Paul Krugman has an interesting OpEd in today’s NYT, one that I mostly agree with.

However, I take exception to his perspective on a few issues, one of which might ultimately prove to be crucial to understanding the crisis and putting the correct financial reform measures in place. Professor Krugman writes:

“A lot of the public debate has been about protecting borrowers. Indeed, a new Consumer Financial Protection Agency to help stop deceptive lending practices is a very good idea. And better consumer protection might have limited the overall size of the housing bubble.

But consumer protection, while it might have blocked many subprime loans, wouldn’t have prevented the sharply rising rate of delinquency on conventional, plain-vanilla mortgages. And it certainly wouldn’t have prevented the monstrous boom and bust in commercial real estate.

Reform, in other words, probably can’t prevent either bad loans or bubbles. But it can do a great deal to ensure that bubbles don’t collapse the financial system when they burst.” (emphasis added)

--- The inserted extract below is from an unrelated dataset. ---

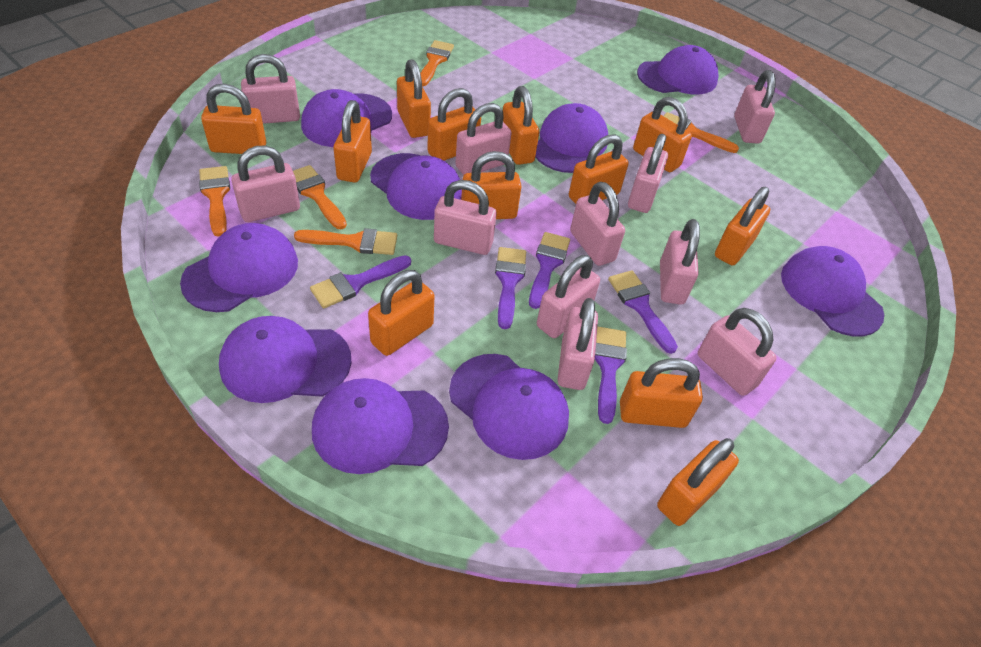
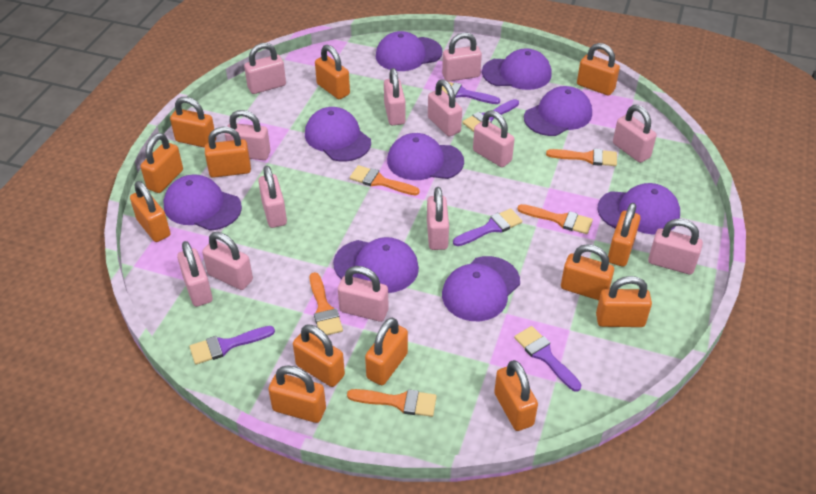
orange padlock: 12 -> 13
pink padlock: 11 -> 13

I disagree with many of my colleagues as to where the bubble actually was. I believe we did not have a national Housing bubble; rather, what we had was a national Credit bubble. (Understanding the difference becomes important, as you shall see shortly). And while much of the country had a housing boom, only a few areas — notably, SoCal, Las Vegas, Arizona and S. Florida — were full blown housing bubbles.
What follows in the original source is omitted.